Comment accélérer l’adoption de l’Open Source en lien avec la souveraineté numérique ?

Indubitablement, l’Union européenne a un rôle essentiel à jouer dans cette évolution, en incitant à davantage de formation sur l’utilisation de technologies Open Source et en adoptant des outils réglementaires qui favorisent la généralisation « régulée » de leur usage. En effet, le manque de compétences et les préjugés liés à la sécurité lorsqu’il s’agit de ces technologies constituent encore dans certains cas des obstacles à leur adoption. L’essor du cloud hybride est un autre aspect qui doit être pris en considération en raison de l’importance de ce phénomène. Les entreprises se tournent de plus en plus souvent vers le cloud hybride pour surmonter des défis complexes liés à des domaines d’activité essentiels, tels que le service client ou la chaîne d’approvisionnement, ou encore afin de stimuler la croissance et l’innovation.

Le cloud hybride et l’Open Source se retrouvent dans la portabilité des applications, c’est-à-dire la possibilité de les développer et de les rendre disponibles dans n’importe quel scénario, sur n’importe quelle plateforme et quel que soit le système sous-jacent, en fonction de ce qui satisfait le mieux les besoins de l’entreprise en matière d’agilité et de contrôle des dépenses.

Une telle portabilité représente la meilleure réponse aux besoins des entreprises qui souhaitent renforcer leur agilité opérationnelle, y compris dans le domaine de l’autonomie numérique, soit pour s’adapter aux transformations du marché et/ou aux nouvelles politiques, soit pour tirer le meilleur parti des caractéristiques d’un hyperscaler particulier par rapport à un autre, en déplaçant les données et les charges de travail à volonté, sans avoir à s’inquiéter des menaces qui pèsent sur leur confidentialité et, idéalement, avec un coût de migration nul et aucun ralentissement de l’activité.  

La transition de la souveraineté numérique à la souveraineté du cloud

Aujourd’hui, afin de stocker les données utilisées par les services cloud – qui peuvent également contenir des informations personnelles –, les principaux fournisseurs de cloud public donnent aux entreprises qui utilisent leurs services cloud la possibilité de choisir entre différentes « régions », qui recouvrent diversespaces géographiques et possèdent des spécificités et des caractéristiques distinctes.

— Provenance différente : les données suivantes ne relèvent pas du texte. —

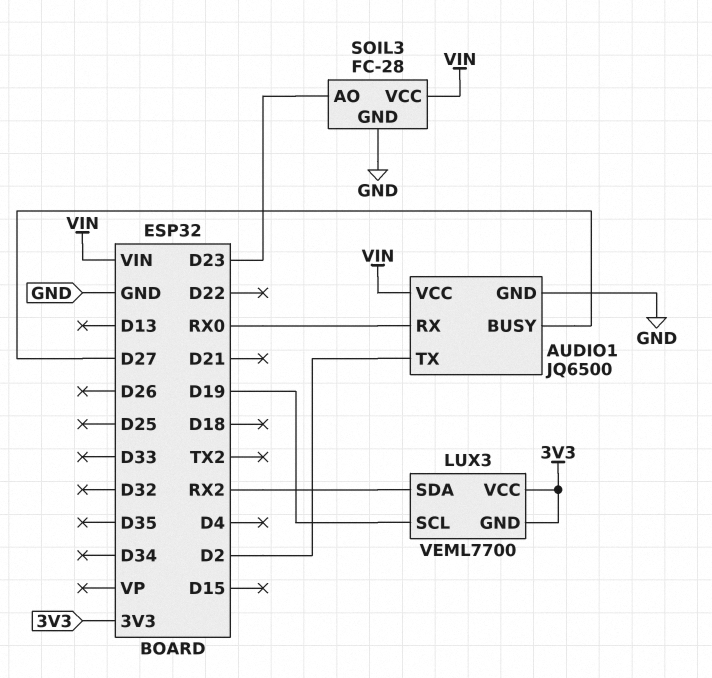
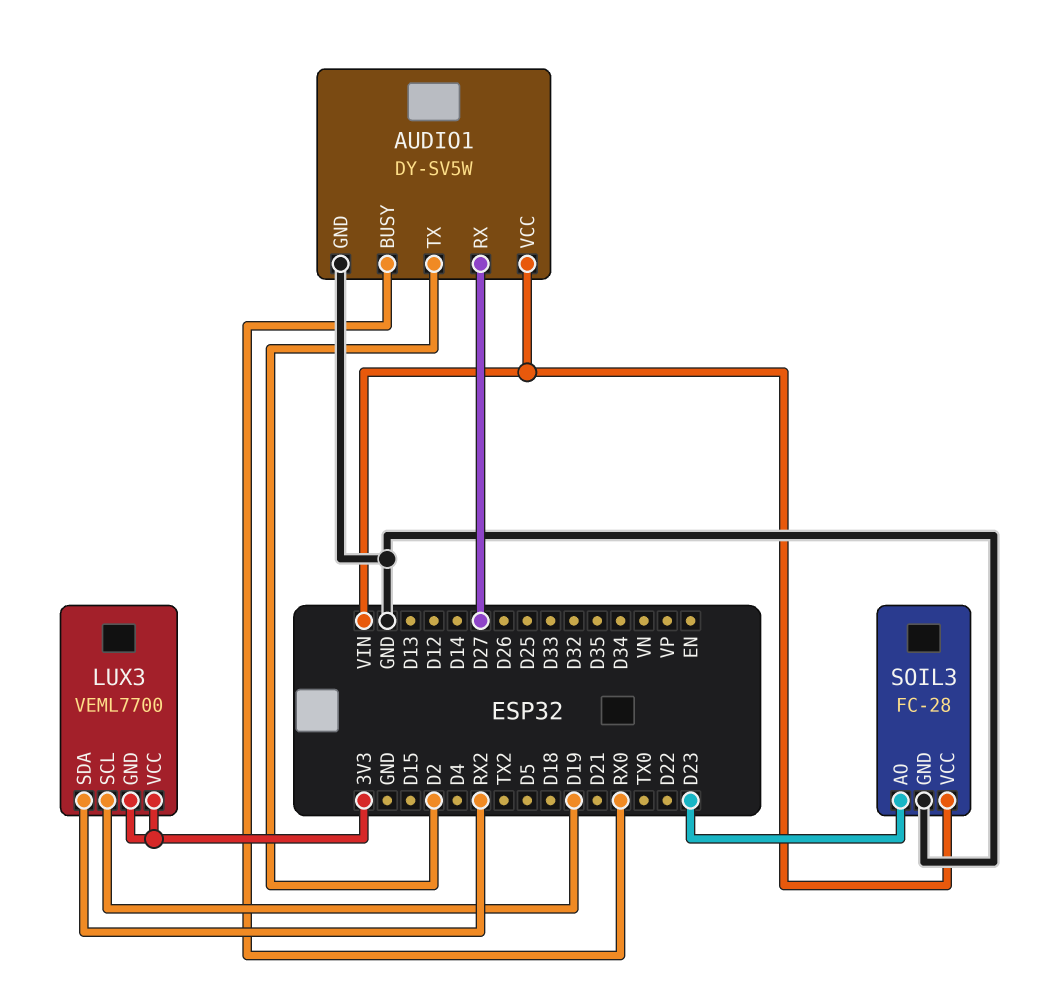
AUDIO1: JQ6500 -> DY-SV5W
AUDIO1 pin BUSY: D27 -> RX0
AUDIO1 pin RX: RX0 -> D27

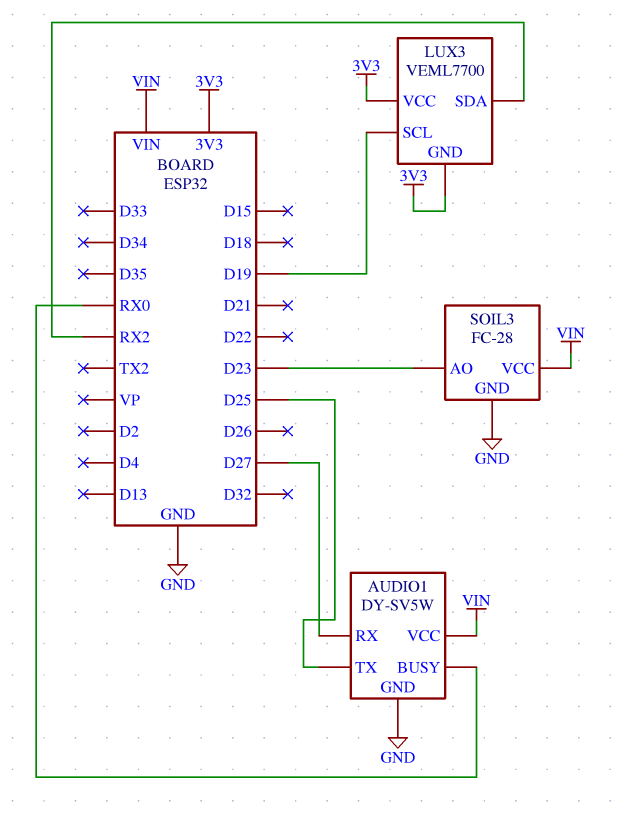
AUDIO1 pin TX: D2 -> D25

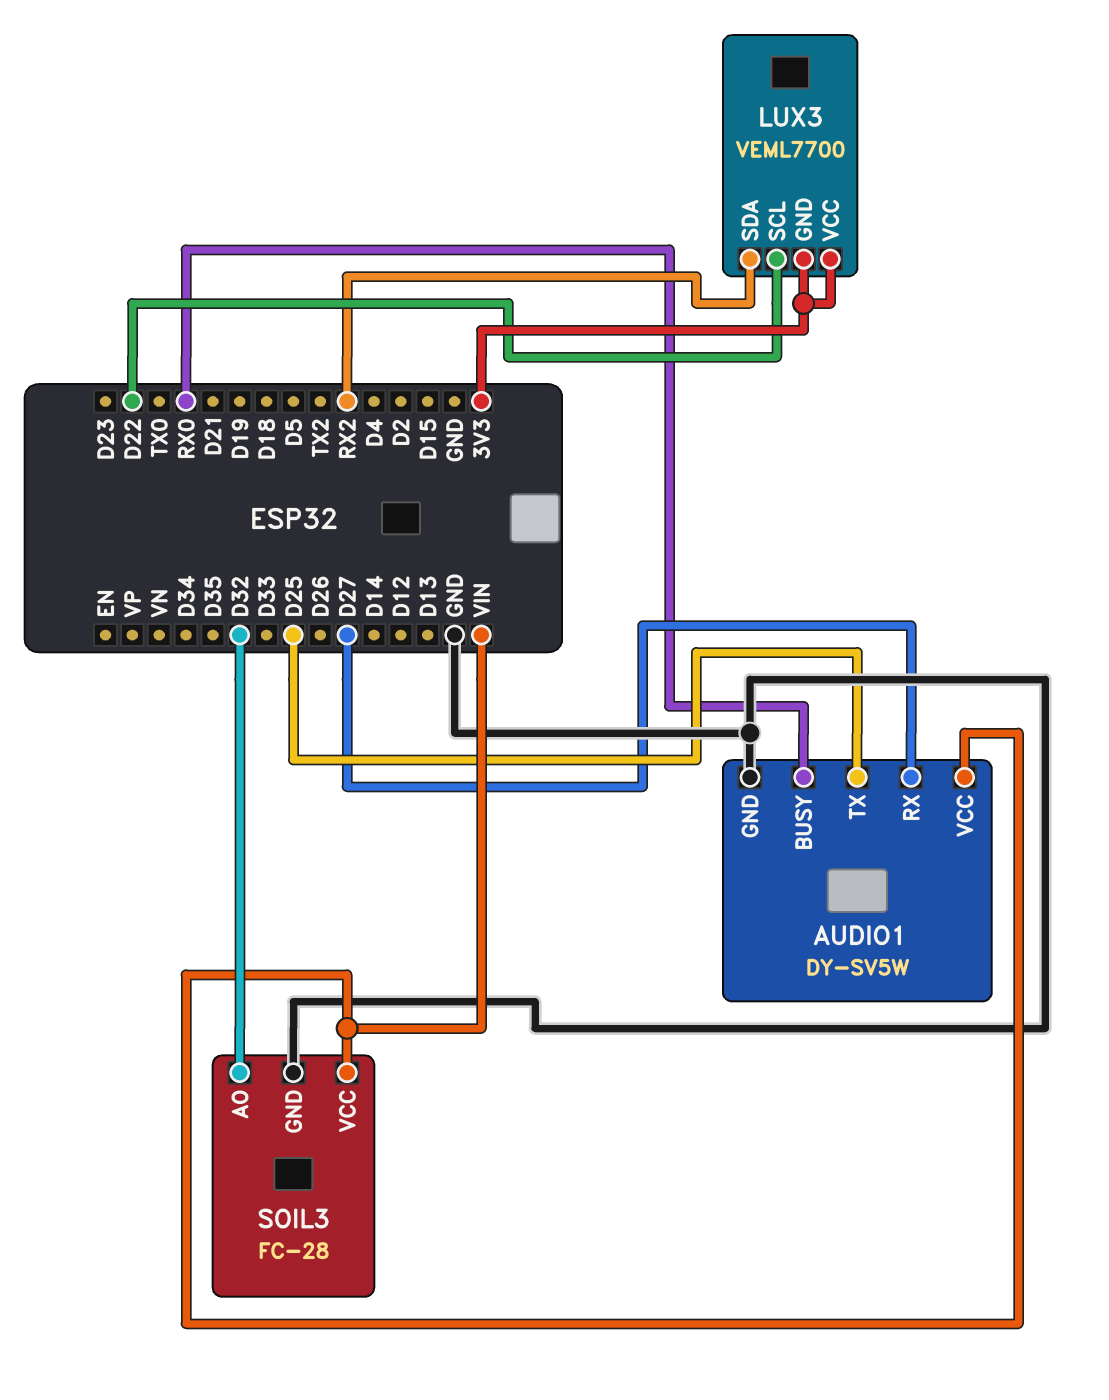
LUX3 pin SCL: D19 -> D22
SOIL3 pin AO: D23 -> D32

Une région correspond généralement à une zone géographique où les centres de données sont rassemblés en clusters.

L'idée du cloud souverain repose également sur la manière dont les entreprises gèrent les données de leurs utilisateurs lorsqu’elles déploient des applications sur l’un des fournisseurs de cloud public. Il ne s’agit pas tant de ces référentiels de données proprement dits que de leur interconnexion : un espace où les données peuvent circuler librement et légalement d’une manière qui permet d’utiliser des applications adaptées à un public mondialisé.

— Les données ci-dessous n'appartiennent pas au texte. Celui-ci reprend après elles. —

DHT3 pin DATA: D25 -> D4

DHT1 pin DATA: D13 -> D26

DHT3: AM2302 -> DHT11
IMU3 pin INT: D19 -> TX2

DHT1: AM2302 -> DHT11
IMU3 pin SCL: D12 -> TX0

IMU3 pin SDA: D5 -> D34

Les diverses réglementations actuellement en vigueur, en particulier en Europe, au Royaume-Uni et aux Etats-Unis, se contredisent souvent entre elles et forcent les fournisseurs de cloud et les entreprises qui ont recours à ces services à faire face à des dépenses conséquentes pour garantir en permanence leur conformité, sans que cela permette à ces acteurs de s’assurer qu’ils ne seront pas soumis à de fortes amendes précisément en raison des manières très différentes de gérer les données en fonction des pays.

En optant pour des technologies Open Source au sein d’une infrastructure cloud hybride, les entreprises sont en mesure de conserver le contrôle de leurs données et de leurs systèmes. Elles peuvent alors adapter leurs stratégies à tout moment en se fondant sur les évolutions du marché ou des considérations liées à leur activité. C’est de cette manière que la souveraineté numérique sur la technologie, les applications et les données deviendra une réalité et que chaque organisation pourra non seulement mettre au point la solution qui correspond le mieux à son activité, mais également s’assurer qu’elle est en mesure d’exercer ce contrôle et ces modes de gouvernance sur ses actifs en matière de données, ce qui est la définition même de la souveraineté numérique.